Alerta por la procesionaria en Zaragoza: 1.550 nidos retirados este invierno

El Ayuntamiento activa antes de tiempo su estrategia contra la oruga del pino tras detectarse ejemplares en pleno invierno.
Bolsón de procesionaria (Archivo)
Bolsón de procesionaria (Archivo)

La procesionaria del pino vuelve a aparecer antes de lo habitual en Zaragoza y el Ayuntamiento ha reaccionado adelantando las labores de control. El Servicio de Infraestructura Verde inició ya a mediados de diciembre la retirada de nidos tras detectar los primeros ejemplares este invierno, en un contexto en el que las temperaturas están alterando su ciclo biológico.

En total, entre diciembre y febrero se han retirado 1.550 bolsones, una cifra similar a la de años anteriores, dentro de una estrategia que el Consistorio asegura que ha permitido reducir drásticamente la presencia de estas orugas en los parques y zonas verdes durante los últimos tres años.

¿QUÉ ES LA PROCESIONARIA Y POR QUÉ PREOCUPA?

La Thaumetopea pityocampa, conocida como procesionaria del pino, es un insecto autóctono que afecta a distintas especies de coníferas. Su desarrollo suele concentrarse entre febrero y abril, cuando las orugas descienden al suelo en fila —de ahí su nombre— para enterrarse.

El principal objetivo municipal es evitar que las orugas lleguen al suelo, ya que en ese momento aumenta el riesgo para personas y mascotas. Sus pelos urticantes pueden provocar reacciones alérgicas e irritaciones, especialmente en niños y perros.

La presencia de este insecto está muy ligada a la temperatura, lo que explica que pueda variar considerablemente de un año a otro.

MÁS DE 15.800 PINOS EN LA CIUDAD

Zaragoza cuenta con un importante patrimonio natural:

  • Más de 3.000 hectáreas forestales con presencia de pinos.

  • 15.829 ejemplares del género Pinus en entorno urbano.

    • 4.633 en arbolado de calles.

    • 11.196 en zonas verdes.

Este volumen obliga a mantener una vigilancia constante y planificada para evitar que la plaga se expanda.

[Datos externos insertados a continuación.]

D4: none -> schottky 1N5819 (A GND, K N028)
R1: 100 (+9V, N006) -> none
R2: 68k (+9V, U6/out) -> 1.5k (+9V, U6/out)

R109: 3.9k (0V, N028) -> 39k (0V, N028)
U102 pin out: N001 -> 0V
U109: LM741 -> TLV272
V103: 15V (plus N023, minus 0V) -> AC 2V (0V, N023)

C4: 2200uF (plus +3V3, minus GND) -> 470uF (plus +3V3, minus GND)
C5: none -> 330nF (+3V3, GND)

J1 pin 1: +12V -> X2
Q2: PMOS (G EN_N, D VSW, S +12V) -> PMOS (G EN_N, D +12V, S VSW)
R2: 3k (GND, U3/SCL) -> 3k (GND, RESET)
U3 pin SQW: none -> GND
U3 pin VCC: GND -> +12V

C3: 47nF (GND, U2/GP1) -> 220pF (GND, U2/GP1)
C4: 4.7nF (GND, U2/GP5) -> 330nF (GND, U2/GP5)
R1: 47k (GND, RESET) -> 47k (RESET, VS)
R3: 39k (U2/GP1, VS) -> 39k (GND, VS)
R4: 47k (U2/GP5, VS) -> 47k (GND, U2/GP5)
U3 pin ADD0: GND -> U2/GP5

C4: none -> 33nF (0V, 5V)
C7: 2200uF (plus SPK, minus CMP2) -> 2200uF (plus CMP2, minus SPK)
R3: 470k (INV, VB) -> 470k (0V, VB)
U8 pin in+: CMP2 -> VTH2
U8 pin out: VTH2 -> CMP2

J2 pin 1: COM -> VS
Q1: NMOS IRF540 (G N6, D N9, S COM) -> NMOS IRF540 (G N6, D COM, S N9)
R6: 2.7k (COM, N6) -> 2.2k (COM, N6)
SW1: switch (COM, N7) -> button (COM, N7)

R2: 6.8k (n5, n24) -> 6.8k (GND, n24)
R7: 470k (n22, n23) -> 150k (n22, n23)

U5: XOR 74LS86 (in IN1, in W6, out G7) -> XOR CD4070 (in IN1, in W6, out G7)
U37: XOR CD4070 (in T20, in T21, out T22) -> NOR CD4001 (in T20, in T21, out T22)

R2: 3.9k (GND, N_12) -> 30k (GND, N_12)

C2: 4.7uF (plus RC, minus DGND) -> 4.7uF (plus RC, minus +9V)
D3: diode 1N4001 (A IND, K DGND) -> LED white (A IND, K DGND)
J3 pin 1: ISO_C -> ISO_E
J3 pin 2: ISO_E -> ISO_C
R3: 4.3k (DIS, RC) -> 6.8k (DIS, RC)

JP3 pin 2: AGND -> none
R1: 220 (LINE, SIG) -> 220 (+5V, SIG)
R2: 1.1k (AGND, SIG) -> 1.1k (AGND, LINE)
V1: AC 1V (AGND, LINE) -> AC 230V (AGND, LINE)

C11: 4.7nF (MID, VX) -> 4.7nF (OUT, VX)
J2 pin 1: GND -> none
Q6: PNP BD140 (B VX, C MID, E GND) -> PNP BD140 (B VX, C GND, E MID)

¿CÓMO SE ESTÁ CONTROLANDO?

El Ayuntamiento aplica un modelo de control sostenible, alineado con la normativa europea y nacional, que evita impactos negativos en la biodiversidad. Estas son las principales medidas:

Retirada manual de bolsones en invierno para minimizar riesgos. Actuaciones directas en invierno para minimizar riesgos. Este año se han eliminado 1.550 bolsones.

Fomento de aves insectívoras y murciélagos. Instalación de más de 80 cajas-nido en parques urbanos para favorecer aves insectívoras como carboneros, herrerillos, mirlos, cucos o abubillas, además de murciélagos.

Trampas de feromonas para reducir la reproducción. En verano se colocan más de 100 trampas estratégicas para reducir la reproducción y prever dónde habrá mayor presencia de nidos.

 Endoterapia vegetal. Tratamiento sistémico aplicado entre septiembre y octubre en más de 600 ejemplares, especialmente en edificios municipales con población vulnerable como centros escolares.

Colocación de anillos de captura . Instalados en más de 50 pinos no accesibles mediante plataforma, especialmente en zonas sensibles.

En zonas verdes donde confluyen un elevado número de pinos y la presencia de mascotas se han instalado carteles de aviso para que los ciudadanos extremen las precauciones durante su uso y disfrute.

En los pinares repoblados de los montes patrimoniales de Zaragoza se realiza cada año un seguimiento detallado del nivel de infestación. Se revisan todas las repoblaciones y se comparan los datos con ejercicios anteriores para medir la evolución de la plaga.

Según el Ayuntamiento, la planificación anual de monitorización, vigilancia y protocolo de actuación está dando resultados y se ha constatado un descenso de la incidencia de la procesionaria en la ciudad.